Likewise, the presence of an emotionally supportive and empathetic listener may be a pre-requisite to enable healing to occur in those whose attachment to their primary care givers lacked sufficient emotional content (Fralich, 2007). The concept of “limbic resonance” has been recognized as establishing that a child’s first emotional experience is derivative; gaining an understanding and ability to process emotions through the strengths and weaknesses of their parent in this area (Lewis, Amini, & Lannon, 2000).
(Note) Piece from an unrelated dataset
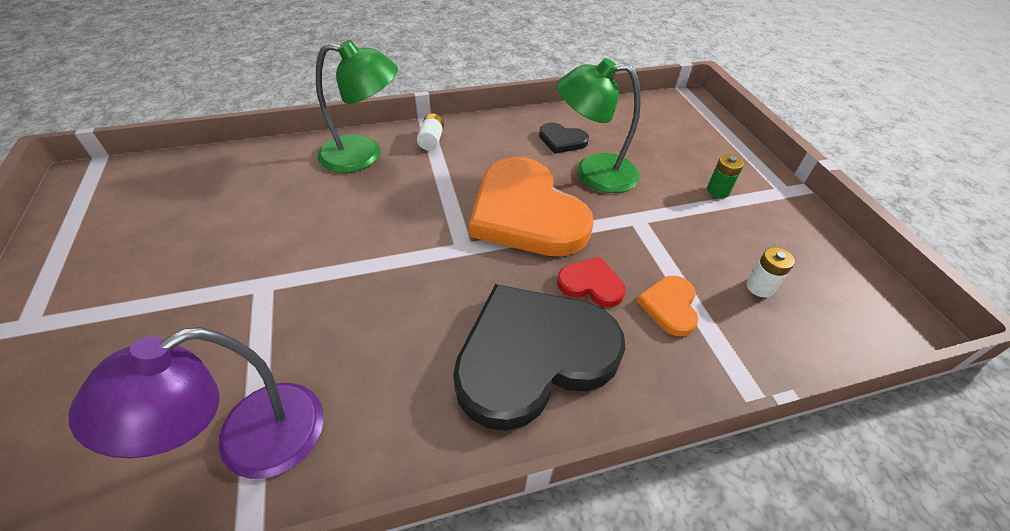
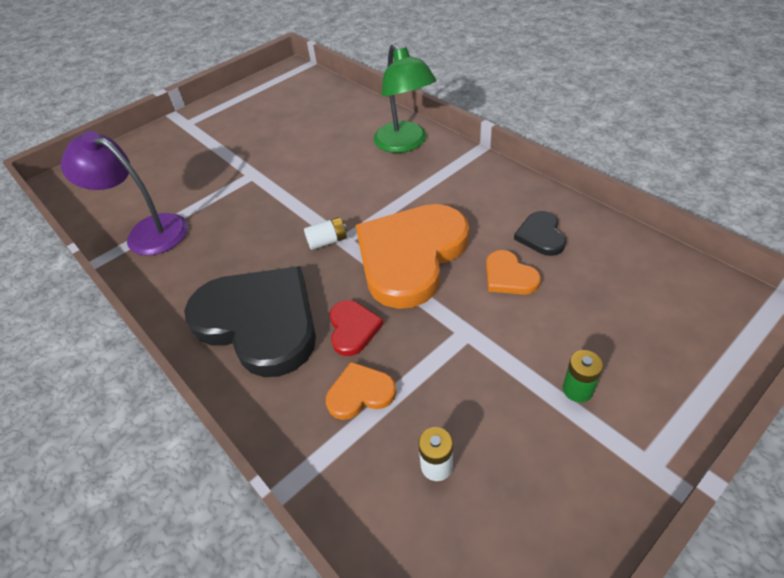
camera: 70 degrees right, 0 degrees up
(431, 140) = (457, 164): white battery -> white battery (327, 241)
(593, 173) = (509, 276): green lamp -> orange heart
In this respect, new attachments and more efficacious limbic resonance appears to take place only in relationship, slowly, over time (Lewis, Amini, & Lannon, 2000).
Finally, studies suggest that emotions play a key role in our ability to understand cognitively and play a key role in the development and application of human reason (Damesio, 2005). As discovered by Antonio Damesio in the course of his research into the neuroscientific studies analyzing human decision-making, “certain aspects of the process of emotion and feelings are indispensable for rationality…Both ‘high-level’ and ‘low-level’ brain regions, from the prefrontal cortices to the hypothalamus and the brain stem, cooperate in the making of reason” (Damasio, 2005, p. xvii). Or, as suggested by Jeffrey M. Schwartz, M.D. & Sharon Begley, “(D)ecision making, then, clearly has not just a rational but also an emotional component” (Schwartz & Begley, 2003, p. 66-67).
Many neuroscientists consider emotional regulation a key element in an individual’s self-organization and, thus, healthy personal development (Siegel, 1999). In fact, the view is proposed by some that “human emotions constitute the fundamental value system the brain uses to help organize its functioning” (Siegel, 1999, p.278). Thus, these scientists maintain that emotional misattunement that occurs in a child’s development with their primary care giver creates long standing psychological challenges (Siegel, 1999). It is only through the process of working directly with these misattunements, and providing new, more positive emotional attachments, that these theorists believe healing will ultimately occur (Lewis, Amini, & Lannon, 2000; Siegel, 1999; Cozolino, 2002; Fralich, 2007).
Morita therapy provides an action oriented therapeutic modality that is in many ways supported by modern neuroscientific studies. At the same time, contrary data exists suggesting that working with an individual’s emotions and body sense memories may also be critical in achieving healing for a client. What Morita does provide is an integrative model, which suggests that it is individuals’ actions, focus of attention and purpose that will ultimately determine the quality of their life. In the end, it is the invitation to integrate, act and attend to that, in my mind, gives Morita therapy its great strength.